The response from one of the bureaucrats was that the UAV test had, indeed, worked well, but it involved too many people to be sustainable.
— Final testifier Detective Sergeant Jeremy House of the Billings Police Department, having heard the blather from the testifying feds, set aside his written testimony to speak from his heart. "The border is broken. We're overwhelmed from the south and the north. The amount of meth we're dealing with — 99% pure — has doubled in the last year." Tancredo asked him, "The people you arrest — are they Mexican cartel members? Or are they garden-variety illegals?" House replied, "Both." He went on, "We're very frustrated with the lack of cooperation with ICE higher-ups. There are two ICE agents in my office [Yellowstone County Drug Task Force] who are petrified that I'm testifying here. One was already punished by reassignment to Laredo for 90 days." (Explanation: To understand a preference for Billings, Montana over Laredo, Texas, we recall the wisdom of William Tecumseh Sherman. General Sherman, military governor of Texas after the Civil War said that if he owned both Texas and Hell, he would rent out Texas and live in Hell.)

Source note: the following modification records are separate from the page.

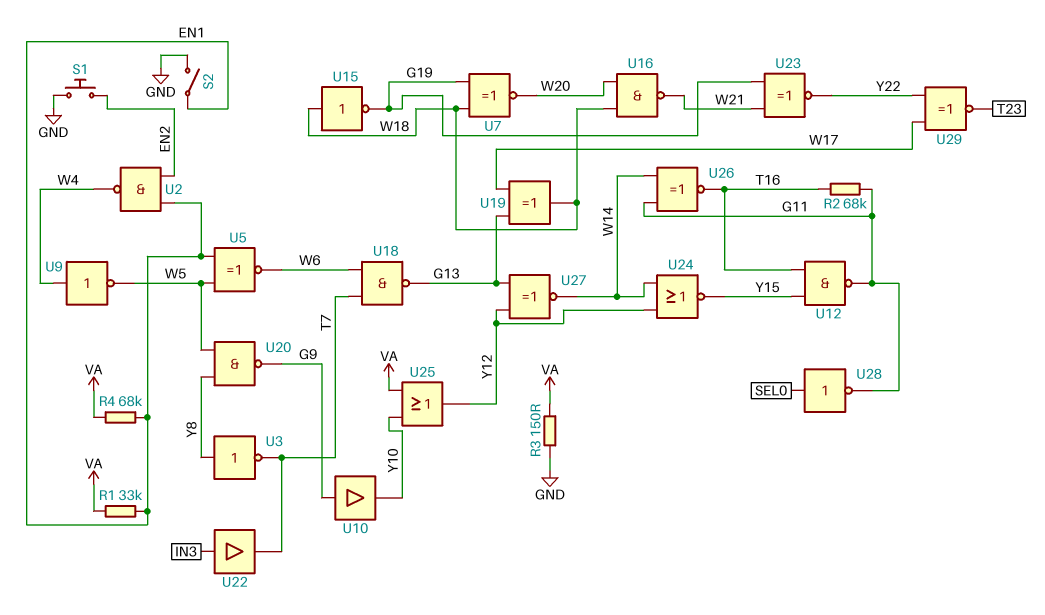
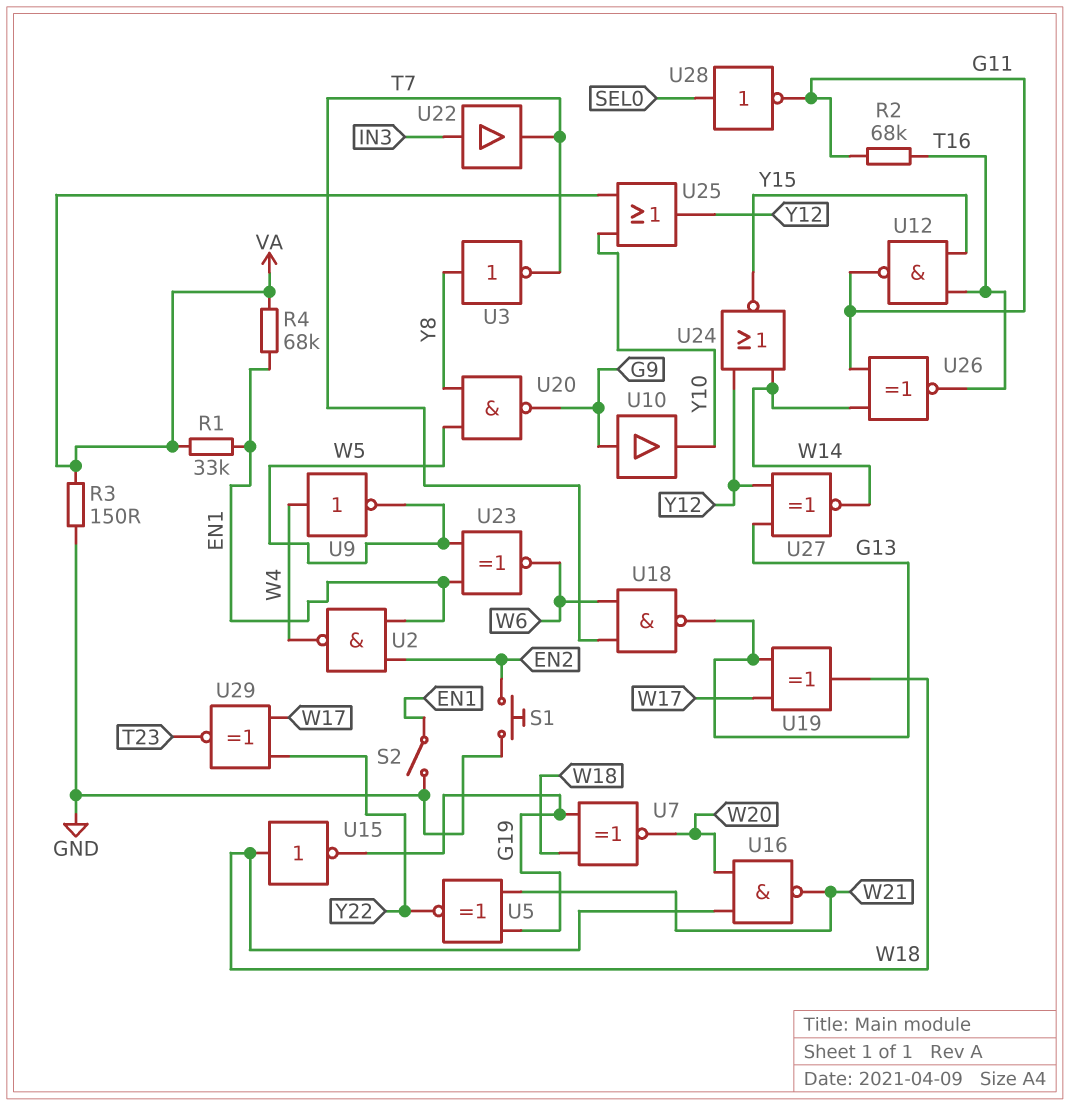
U5: XNOR (in EN1, in W5, out W6) -> XNOR (in G19, in W21, out Y22)
U23: XNOR (in G19, in W21, out Y22) -> XNOR (in EN1, in W5, out W6)

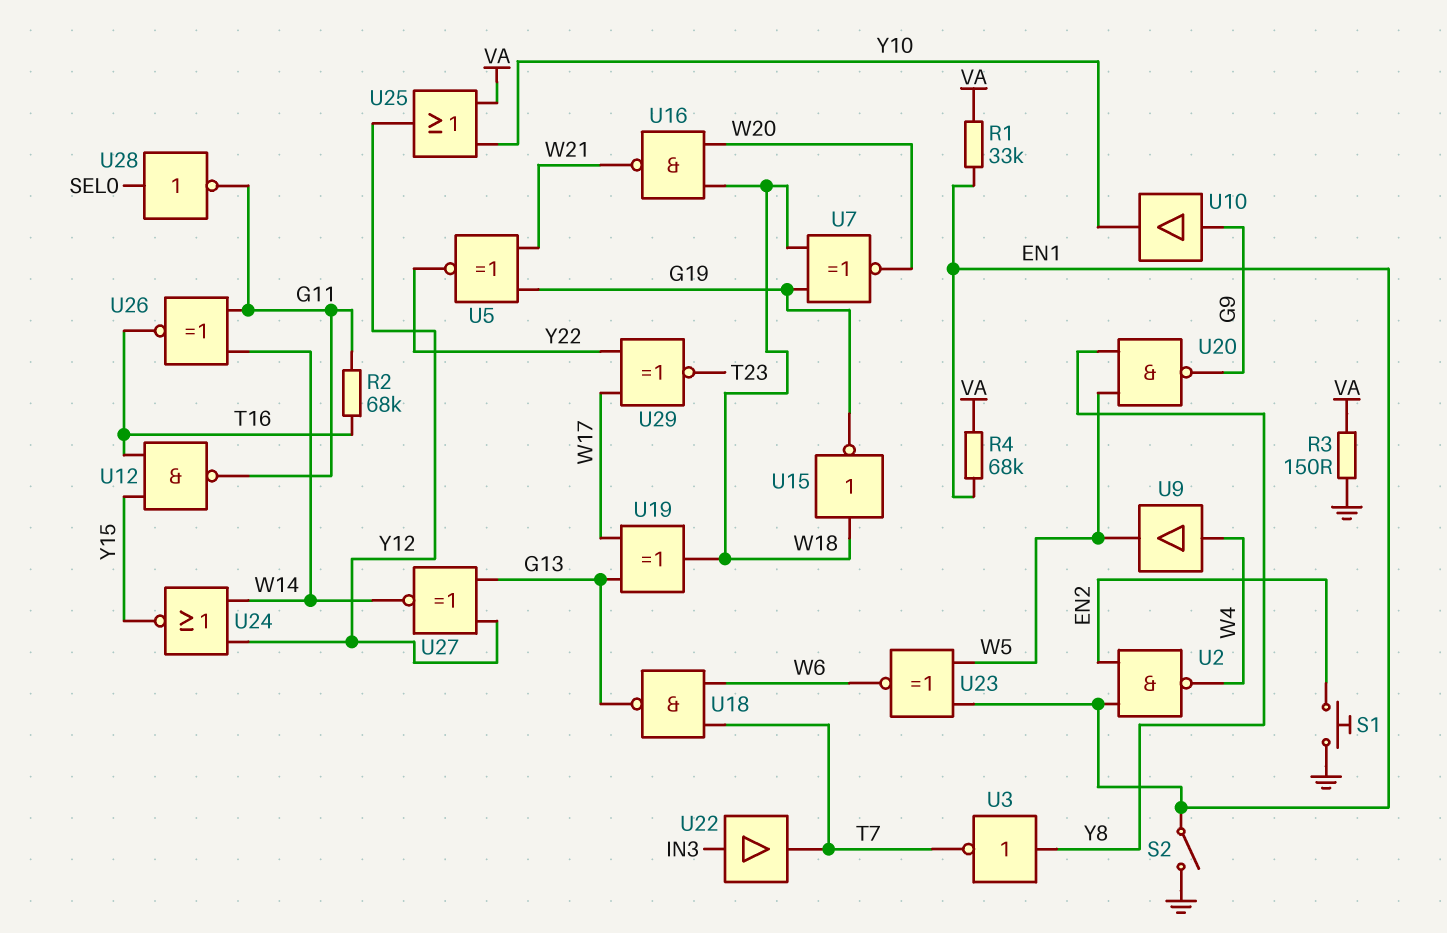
U9: NOT (in W4, out W5) -> buffer (in W4, out W5)

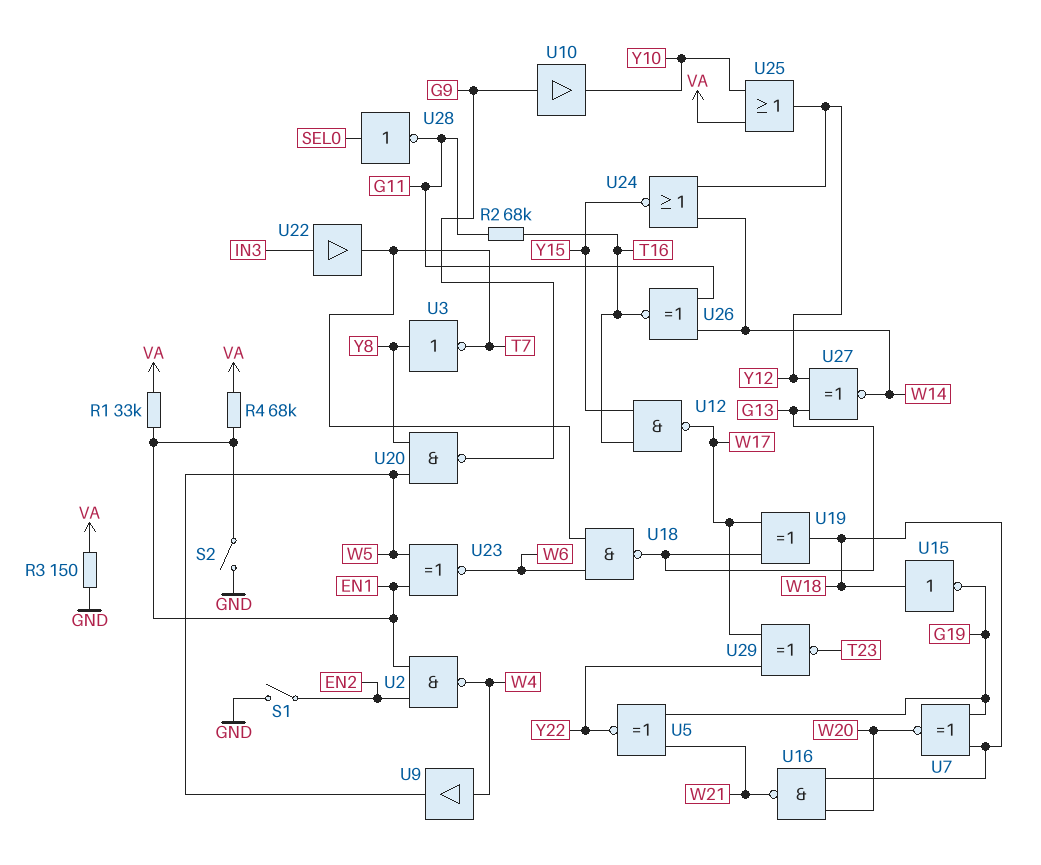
S1: button (EN2, GND) -> switch (EN2, GND)
U12: NAND (in T16, in Y15, out G11) -> NAND (in T16, in Y15, out W17)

— Tancredo complained that the federal bureaucrats in front of him were, as usual, saying everything is hunky-dory, that the agencies all play together happily, etc. "But what we hear anonymously from the field flatly contradicts what you're saying here. When I walk away from this hearing, I'll start getting a flood of emails ... Five years after 9/11, we still can't get, say, the Border Patrol talking directly with sheriffs ... No wonder that states are throwing up their hands and trying to tackle immigration themselves." To which Rehberg added, "We're separate from the Executive Branch, and we'll keep your confidences. We'd like to hear from you."